Interview with the FA on October 6, 2020 at approximately 3:00 p.m. confirmed the policy above as current and above findings.








Plan of Correction:

V0587
The FA in-serviced teammates on 10/14/2020 on Policy #3-02-23: Peritoneal Dialysis daily/monthly reconciliation, audit, and close process and Policy #3-02-24: Home Hemodialysis daily/monthly reconciliation, audit, and close process.

The registered nurse was instructed to review the patients' flow sheets for completeness and accuracy. If any outliers, discrepancies/clarifications, the registered nurse will address with the patient and document in the electronic medical record each time. Teammate in-services are evidence by in-service signature sheet. The FA/AA will conduct monthly chart audits using the medical record chart audit form. 10% of the charts will be audited monthly. The results of the audits will be reviewed with the Medical Director and interdisciplinary team during monthly Facility Health Meeting with an improvement plan developed if needed. The FA is responsible for the compliance.


494.150(c)(2)(i) STANDARD
MD RESP-ENSURE ALL ADHERE TO P&P

Name - Component - 00
The medical director must-
(2) Ensure that-
(i) All policies and procedures relative to patient admissions, patient care, infection control, and safety are adhered to by all individuals who treat patients in the facility, including attending physicians and nonphysician providers;



Observations:


Based on review of facility policy, review of medical records (MRs), and interview with the Facility Administrator (FA), it was determined the facility failed to ensure patients had a minimal evaluation completed by a registered nurse (RN), prior to initiating treatment for immediate needs which contained the minimal elements of nursing standards of care for two (2) of five (5) MRs reviewed. (MR #2 and MR #4)

Findings:

Review was conducted of facility policy on October 6, 2020 at approximately 2:00 p.m.
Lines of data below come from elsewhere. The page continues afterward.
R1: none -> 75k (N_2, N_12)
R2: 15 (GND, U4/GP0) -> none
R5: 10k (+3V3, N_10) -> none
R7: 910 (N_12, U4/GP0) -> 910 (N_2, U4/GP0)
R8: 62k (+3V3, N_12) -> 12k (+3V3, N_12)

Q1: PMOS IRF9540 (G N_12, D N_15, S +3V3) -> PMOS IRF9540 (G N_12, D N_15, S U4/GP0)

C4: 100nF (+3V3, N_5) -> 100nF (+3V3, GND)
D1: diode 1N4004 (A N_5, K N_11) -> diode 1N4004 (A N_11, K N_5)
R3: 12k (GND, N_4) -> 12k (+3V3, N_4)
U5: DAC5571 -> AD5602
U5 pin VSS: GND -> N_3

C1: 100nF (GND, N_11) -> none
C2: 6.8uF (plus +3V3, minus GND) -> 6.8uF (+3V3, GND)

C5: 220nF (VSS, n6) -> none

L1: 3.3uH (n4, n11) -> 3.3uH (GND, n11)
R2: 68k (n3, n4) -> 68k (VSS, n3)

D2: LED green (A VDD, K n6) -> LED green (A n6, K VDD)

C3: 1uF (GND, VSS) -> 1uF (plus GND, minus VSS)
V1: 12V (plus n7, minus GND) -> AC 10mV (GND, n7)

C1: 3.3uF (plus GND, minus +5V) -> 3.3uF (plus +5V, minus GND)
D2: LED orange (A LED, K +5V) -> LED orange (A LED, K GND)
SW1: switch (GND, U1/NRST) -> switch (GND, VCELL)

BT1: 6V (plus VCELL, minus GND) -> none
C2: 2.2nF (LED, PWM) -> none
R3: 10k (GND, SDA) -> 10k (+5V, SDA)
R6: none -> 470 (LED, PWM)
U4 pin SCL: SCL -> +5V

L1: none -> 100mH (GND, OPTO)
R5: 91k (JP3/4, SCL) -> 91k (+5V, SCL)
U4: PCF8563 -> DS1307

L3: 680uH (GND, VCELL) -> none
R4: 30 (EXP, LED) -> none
Policy 5-02-28 'New Patient Pre-Treatment Evaluation' states "POLICY: A registered nurse (RN) as required by federal regulation will perform an initial pre-treatment evaluation of all new peritoneal dialysis (PD) patients prior to the initiation of their first treatment/training at the facility ...4. This pre-treatment evaluation will be documented on the New Patient Pre-Treatment Initial Nurse Assessment found in eP&P ... "

Review of MRs was conducted on October 6, 2020 between approximately 10:00 a.m. - 3:00 p.m. revealed the following:

MR #2 Date of admission: 12/20/2018: Initial treatment was on 12/20/2018. No time stamp of when treatment began. Documentation provided of registered nurse performing initial assessment. There is no time stamp on this initial assessment form which would show the assessment was completed prior to the patient's first dialysis treatment.

MR #4 Date of admission: 1/2/2020: Initial treatment was on 1/2/2020. No time stamp of when treatment began. No documentation provided of registered nurse performing initial assessment prior to the patient's first dialysis treatment.

Interview with the FA on October 6, 2020 at approximately 3:00 p.m. confirmed the policy above as current and above findings.






Plan of Correction:

V0715
The FA in-serviced teammates on 10/14/2020 on Policy #5-02-28: New Patient Pre-treatment Evaluation and Policy #12-03-03: New Home Hemodialysis Patient Pre-treatment Evaluation.

The registered nurse will perform an initial pre-treatment evaluation of all new PD/HHD patients prior to the initiation of the first treatment. Teammates in-services are evidence by in-service signature sheet. The FA/AA will conduct monthly chart audits using the medical record chart audit form. 10% of the charts will be audited monthly. The results of the audits will be reviewed with the Medical Director and interdisciplinary team during monthly Facility Health Meetings with an improvement plan developed if needed. The FA is responsible for the compliance.